I don't know if the guy I spoke with was mechanically inclined in any way, or was just accustomed to the sales end, so I'm not sure what to believe.

I also called the folks at Competitive Cyclist. They did not think it would work either. They said you could probably make it work by drilling some holes into the frame, but that would void the warranty.

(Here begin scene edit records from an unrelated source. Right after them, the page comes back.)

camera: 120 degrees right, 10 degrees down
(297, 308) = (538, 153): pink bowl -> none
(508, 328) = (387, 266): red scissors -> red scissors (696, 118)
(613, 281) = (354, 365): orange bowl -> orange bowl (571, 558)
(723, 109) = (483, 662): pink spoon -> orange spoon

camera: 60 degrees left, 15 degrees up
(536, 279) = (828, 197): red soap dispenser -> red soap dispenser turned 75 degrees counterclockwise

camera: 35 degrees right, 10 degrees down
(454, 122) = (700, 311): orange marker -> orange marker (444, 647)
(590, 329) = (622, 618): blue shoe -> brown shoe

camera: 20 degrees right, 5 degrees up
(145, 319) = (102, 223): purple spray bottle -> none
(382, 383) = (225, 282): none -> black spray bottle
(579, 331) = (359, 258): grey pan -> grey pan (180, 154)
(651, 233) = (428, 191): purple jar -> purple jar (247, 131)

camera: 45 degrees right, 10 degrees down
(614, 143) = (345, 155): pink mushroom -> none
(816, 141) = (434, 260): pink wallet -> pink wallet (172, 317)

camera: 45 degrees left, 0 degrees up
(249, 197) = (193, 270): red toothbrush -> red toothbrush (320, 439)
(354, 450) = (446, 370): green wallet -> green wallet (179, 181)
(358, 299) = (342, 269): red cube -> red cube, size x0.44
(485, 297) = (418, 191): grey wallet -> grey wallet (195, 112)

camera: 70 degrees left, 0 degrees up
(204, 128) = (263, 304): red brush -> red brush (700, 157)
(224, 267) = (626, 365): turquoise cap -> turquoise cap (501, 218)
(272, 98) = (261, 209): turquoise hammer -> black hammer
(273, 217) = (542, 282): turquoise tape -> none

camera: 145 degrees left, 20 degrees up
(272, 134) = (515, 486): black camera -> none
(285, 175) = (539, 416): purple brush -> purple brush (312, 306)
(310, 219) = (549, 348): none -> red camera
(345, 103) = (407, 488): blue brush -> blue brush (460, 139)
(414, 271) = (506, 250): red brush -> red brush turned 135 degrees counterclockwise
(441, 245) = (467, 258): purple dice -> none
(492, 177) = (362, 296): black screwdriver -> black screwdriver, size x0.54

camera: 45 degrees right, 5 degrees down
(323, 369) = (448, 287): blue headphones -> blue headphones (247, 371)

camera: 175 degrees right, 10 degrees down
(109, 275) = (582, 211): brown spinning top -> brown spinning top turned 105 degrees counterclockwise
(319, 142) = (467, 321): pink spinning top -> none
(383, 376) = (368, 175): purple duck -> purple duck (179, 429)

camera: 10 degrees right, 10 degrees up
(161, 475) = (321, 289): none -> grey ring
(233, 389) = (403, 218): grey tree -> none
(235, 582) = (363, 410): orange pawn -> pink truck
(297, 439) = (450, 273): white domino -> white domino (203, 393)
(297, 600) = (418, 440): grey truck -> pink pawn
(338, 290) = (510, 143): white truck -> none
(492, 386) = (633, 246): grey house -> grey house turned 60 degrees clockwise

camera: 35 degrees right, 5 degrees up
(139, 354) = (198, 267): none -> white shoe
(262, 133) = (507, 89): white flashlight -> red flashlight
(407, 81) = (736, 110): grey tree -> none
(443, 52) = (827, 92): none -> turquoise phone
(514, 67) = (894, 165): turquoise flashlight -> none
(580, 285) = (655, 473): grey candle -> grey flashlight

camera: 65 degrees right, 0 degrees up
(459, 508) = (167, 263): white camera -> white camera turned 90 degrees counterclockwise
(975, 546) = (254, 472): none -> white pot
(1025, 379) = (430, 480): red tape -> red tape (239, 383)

From what I understand, the Ultegra wire harness is supposed to be thinner than the Dura Ace harness, but Ultegra Di2 hasn't been released. So who knows if it would work without modification or not.


----------



## Slider21 (Aug 26, 2011)

Hi there, I have just set up an infinito with Dura ace DI2, there is no way that I would be drilling holes to enable the cable to go inside the tube. Also, on my first ride (this morning) I have the same rattle from the brake cable. Mine is a 59 cm frame, I'll be keen to see if the above remedy fixes the rattle.


----------



## Kodi Crescent (Aug 3, 2011)

Did your Di2 use internal routing, or external?


----------



## Slider21 (Aug 26, 2011)

No, I've gone external, the oltre has a DI2 specific frame, but they are too expensive. I also grabbed 3 cable donuts and fixed the rattle in the rear brake cable in about 5 minutes as per instructions from a previous post. Thanks guys.


----------



## Kodi Crescent (Aug 3, 2011)

Supposedly the Ultegra Di2 wire is smaller than the Dura Ace. I wonder if that would fit internally?


----------



## Slider21 (Aug 26, 2011)

My initial thoughts are that it won't fit, I keep looking at the recesses for the internal cables and wish it did fit. Not to worry, I did my 1st real ride on her today, 90 k's and it was absolutely fantastic, the frame absorbed any rough roads beautifully. The rear derailed cable did unplug going through some roadworks though.


----------



## Kodi Crescent (Aug 3, 2011)

I understand Calfee now has a Di2 carbon frame modification service. Maybe I'll do that after the frame warranty expires.


----------